Ice crystals must contain at least 275 water molecules, say German chemists. This size limit has implications for any process that involves ice particles, from cloud formation to making the perfect gin and tonic.
To determine the smallest possible ice crystal, the German chemists, jointly led by Thomas Zeuch at the University of Göttingen and Udo Buck at the Max Planck Institute for Dynamics and Self-Organization in Göttingen, analysed various different size water clusters using mass spectrometry and infrared (IR) spectroscopy. They used mass spectrometry to determine the number of water molecules in each cluster, which ranged from 85 to 475, and IR spectroscopy to determine the structure of the water clusters.
Previous groups have struggled to perform both mass spectrometry and IR spectroscopy on such small clusters of water molecules. Zeuch and Buck managed it by doping the surface of the clusters with sodium atoms. These helped to ionise the water clusters for analysis by mass spectrometry, but because they were only present on the surface they didn’t alter the structure of the clusters, which could still be probed by IR spectroscopy.
IR spectroscopy records the specific IR frequencies absorbed by the chemical bonds in a molecule: the bonds in liquid water absorb at one frequency, while those in ice absorb at a slightly different one. So Zeuch and Buck simply looked for the smallest cluster that absorbed at the IR frequency characteristic of ice, finding the first evidence of ice-like absorption for clusters containing 275 molecules. This represents the start of the crystallisation process, which is more or less complete by the time you reach clusters with 475 water molecules.
‘We have determined the onset of crystallisation, which is the size where the inner core of the cluster becomes crystalline,’ explains Zeuch. ‘This is around 275 molecules. [By] adding more molecules the crystalline part of the cluster grows. For around 475 molecules, the cluster has become a nanocrystal showing the spectral features of ice. Thus, we have obtained a fully size-resolved picture of the gradual change between amorphous and crystalline ice.’

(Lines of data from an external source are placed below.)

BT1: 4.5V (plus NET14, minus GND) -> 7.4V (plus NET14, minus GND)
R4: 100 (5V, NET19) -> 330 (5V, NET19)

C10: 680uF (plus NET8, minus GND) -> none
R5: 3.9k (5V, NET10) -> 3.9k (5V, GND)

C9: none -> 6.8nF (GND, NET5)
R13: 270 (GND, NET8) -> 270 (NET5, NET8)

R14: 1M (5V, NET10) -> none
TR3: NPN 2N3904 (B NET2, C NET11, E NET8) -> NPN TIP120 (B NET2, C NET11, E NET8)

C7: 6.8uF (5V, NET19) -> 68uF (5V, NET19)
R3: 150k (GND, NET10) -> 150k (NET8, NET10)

Smaller clusters are unable to crystallise into ice because there is simply not enough room for their water molecules to adopt the ice configuration, which is based around a central ring of six hydrogen-bonded water molecules. ‘The hexagonal ice crystal needs, because of the underlying hydrogen bonds, a lot of space and, therefore, a minimum number of molecules is required to form it,’ Zeuch tells Chemistry World.

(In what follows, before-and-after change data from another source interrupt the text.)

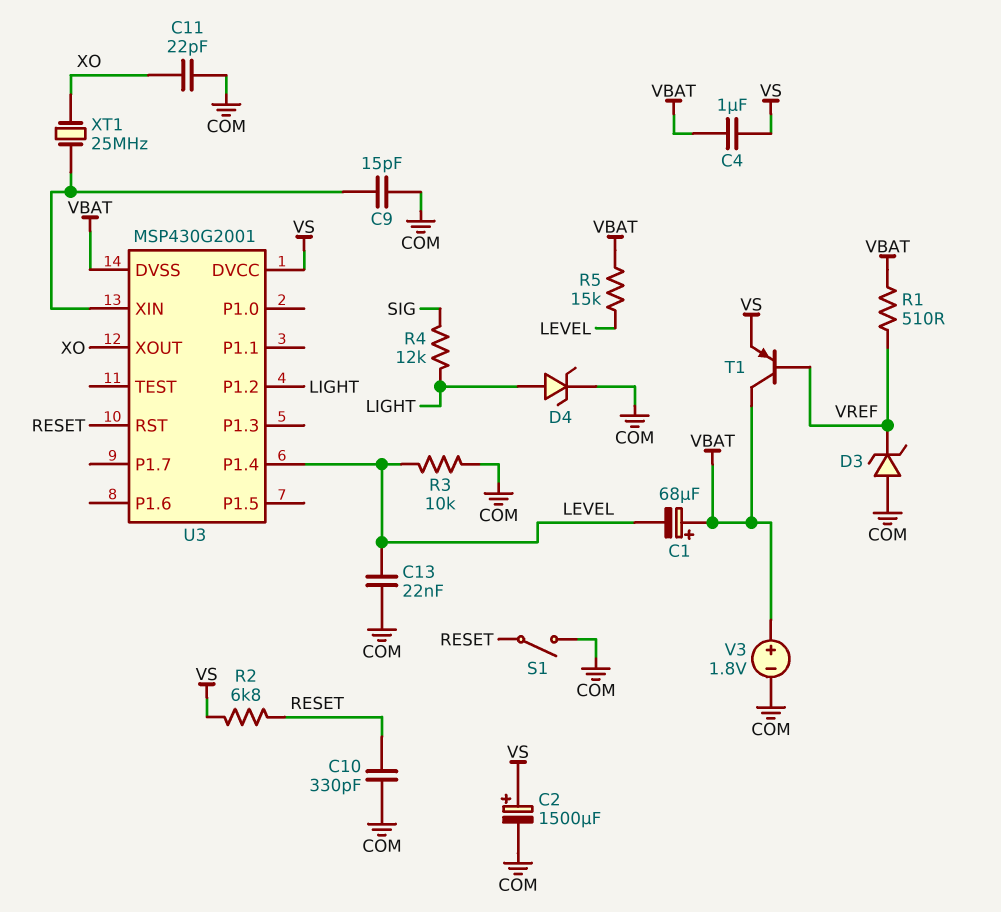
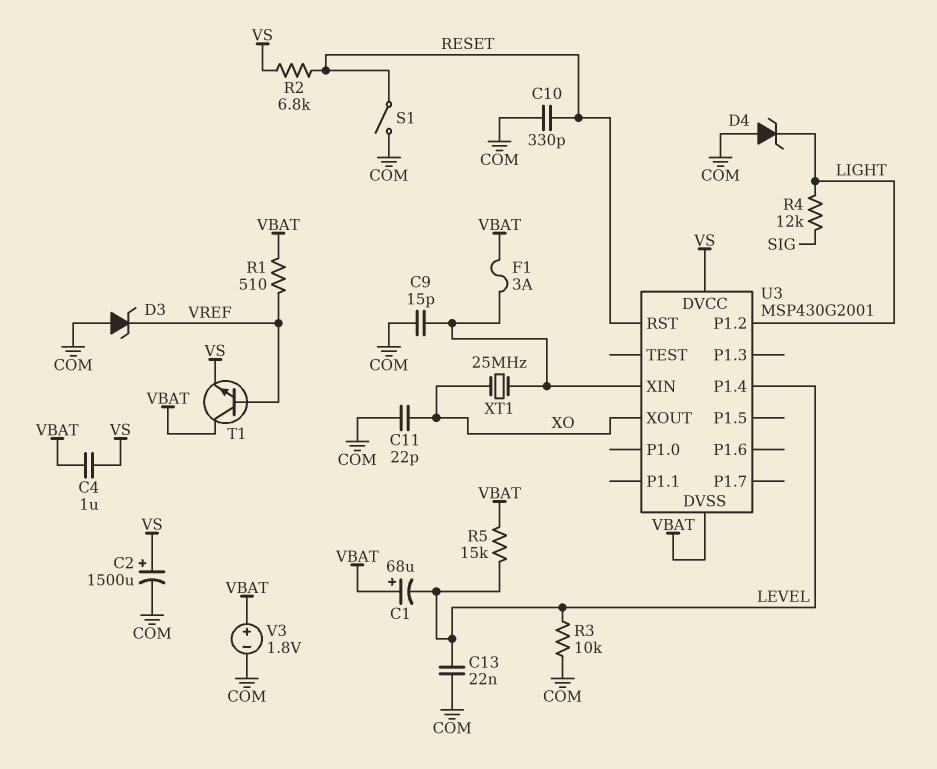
D4: zener (A LIGHT, K COM) -> zener (A COM, K LIGHT)
F1: none -> 3A (U3/XIN, VBAT)
T1: PNP (B VREF, C VBAT, E VS) -> NPN (B VREF, C VBAT, E VS)

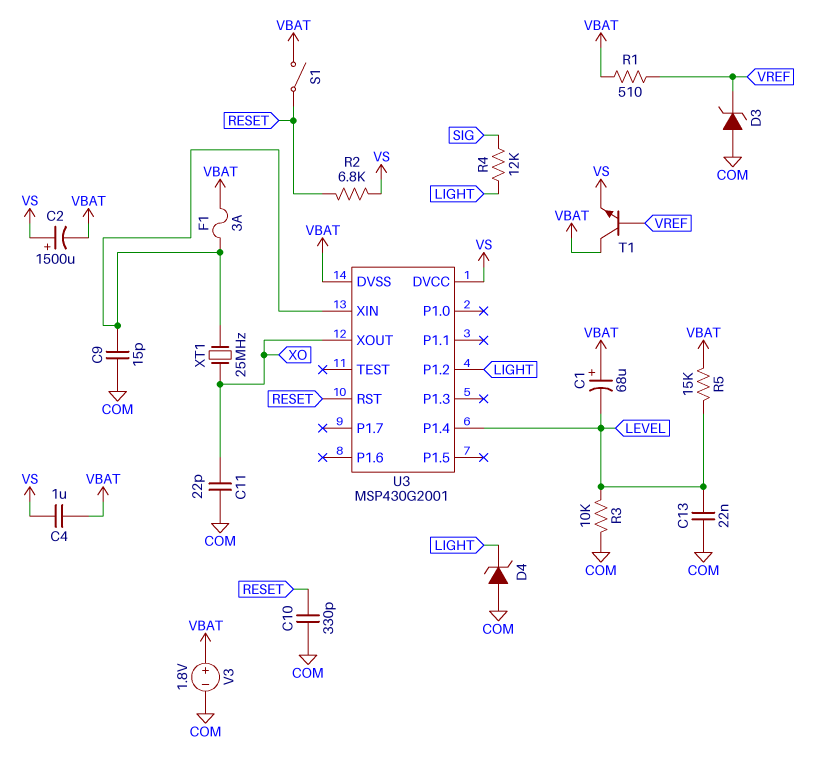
C2: 1500uF (plus VS, minus COM) -> 1500uF (plus VS, minus VBAT)
S1: switch (COM, RESET) -> switch (RESET, VBAT)

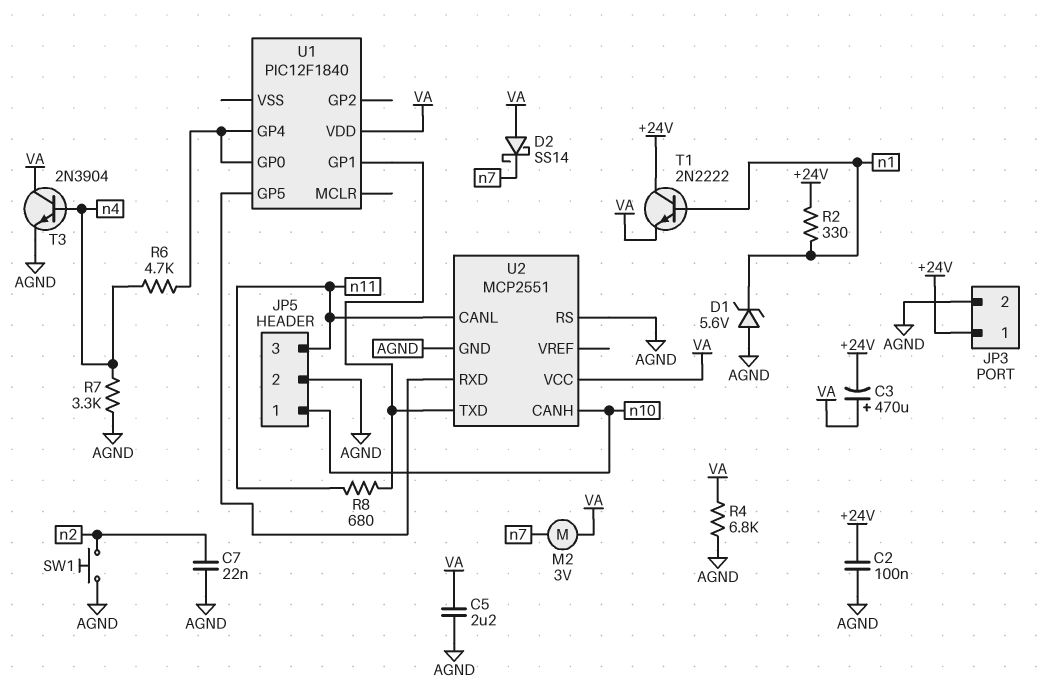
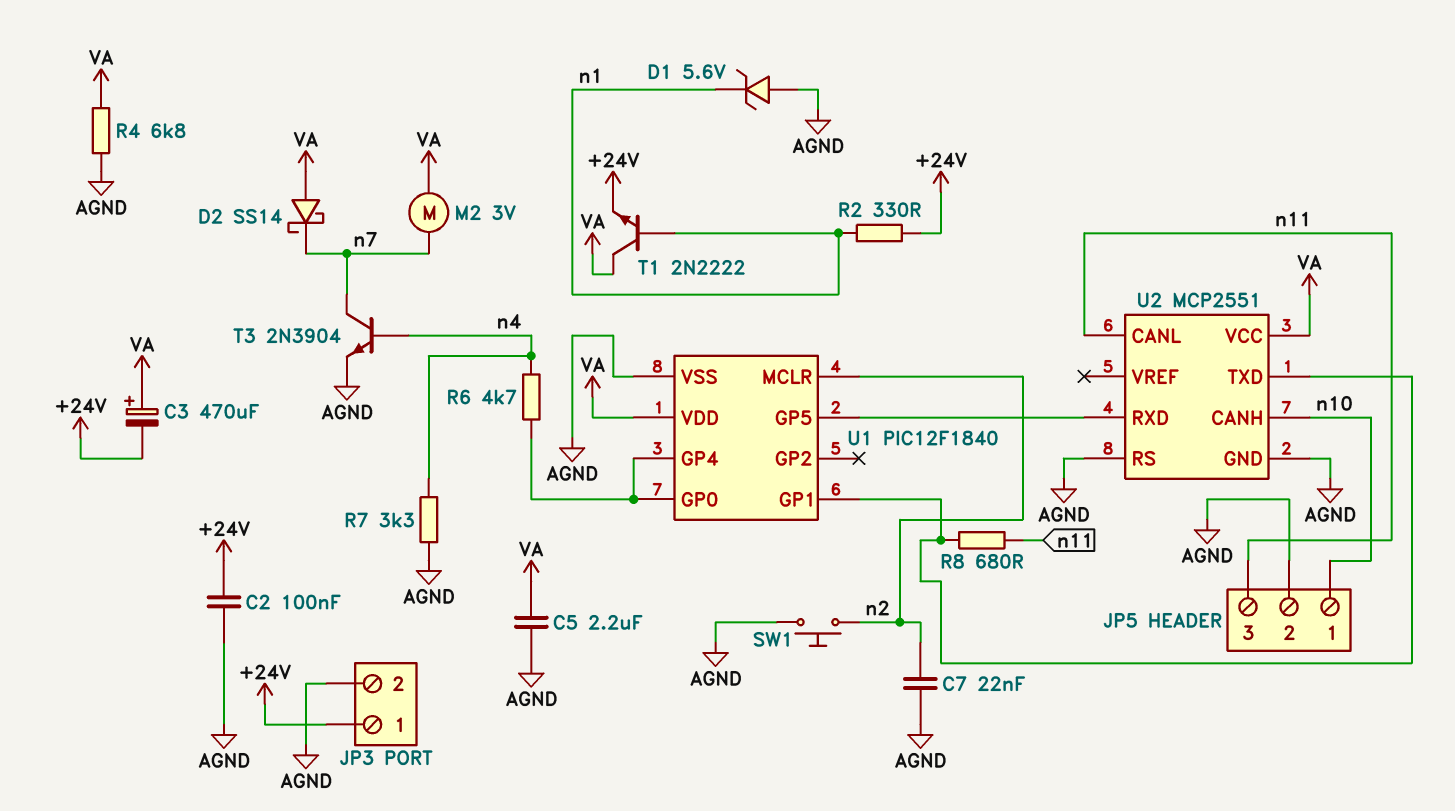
T1: NPN 2N2222 (B n1, C +24V, E VA) -> NPN 2N2222 (B n1, C VA, E +24V)
T3: NPN 2N3904 (B n4, C VA, E AGND) -> NPN 2N3904 (B n4, C n7, E AGND)
U1 pin MCLR: none -> n2
U1 pin VSS: none -> AGND

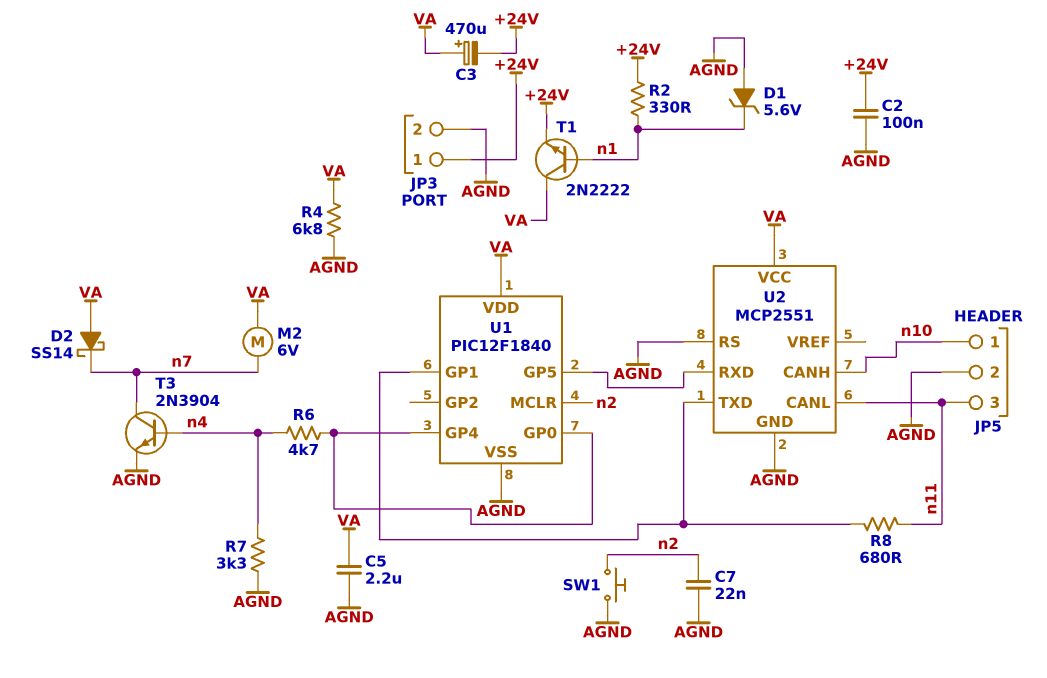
M2: motor 3V (VA, n7) -> motor 6V (VA, n7)

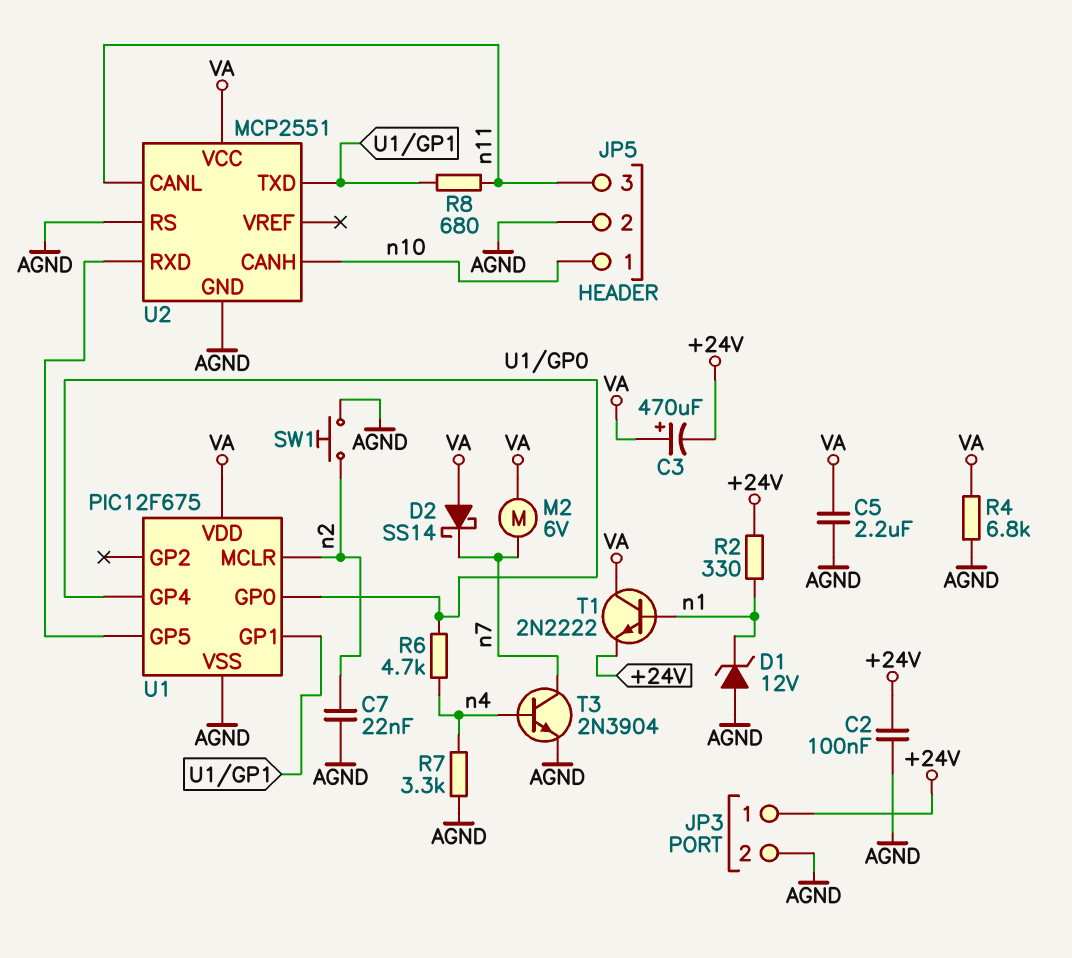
D1: zener 5.6V (A AGND, K n1) -> zener 12V (A AGND, K n1)
U1: PIC12F1840 -> PIC12F675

‘This study is of major scientific importance, but it’s also a significant development from an experimental point of view,’ says Christoph Salzmann, a physical chemist who studies crystalline materials, such as ice, at University College London. ‘The experiments the authors have done are not easy; it’s a real achievement.’
Zeuch and Buck say that the same approach could be used to investigate the crystallisation process in other substances, such as alcohols. All of which bodes well for making the perfect gin and tonic.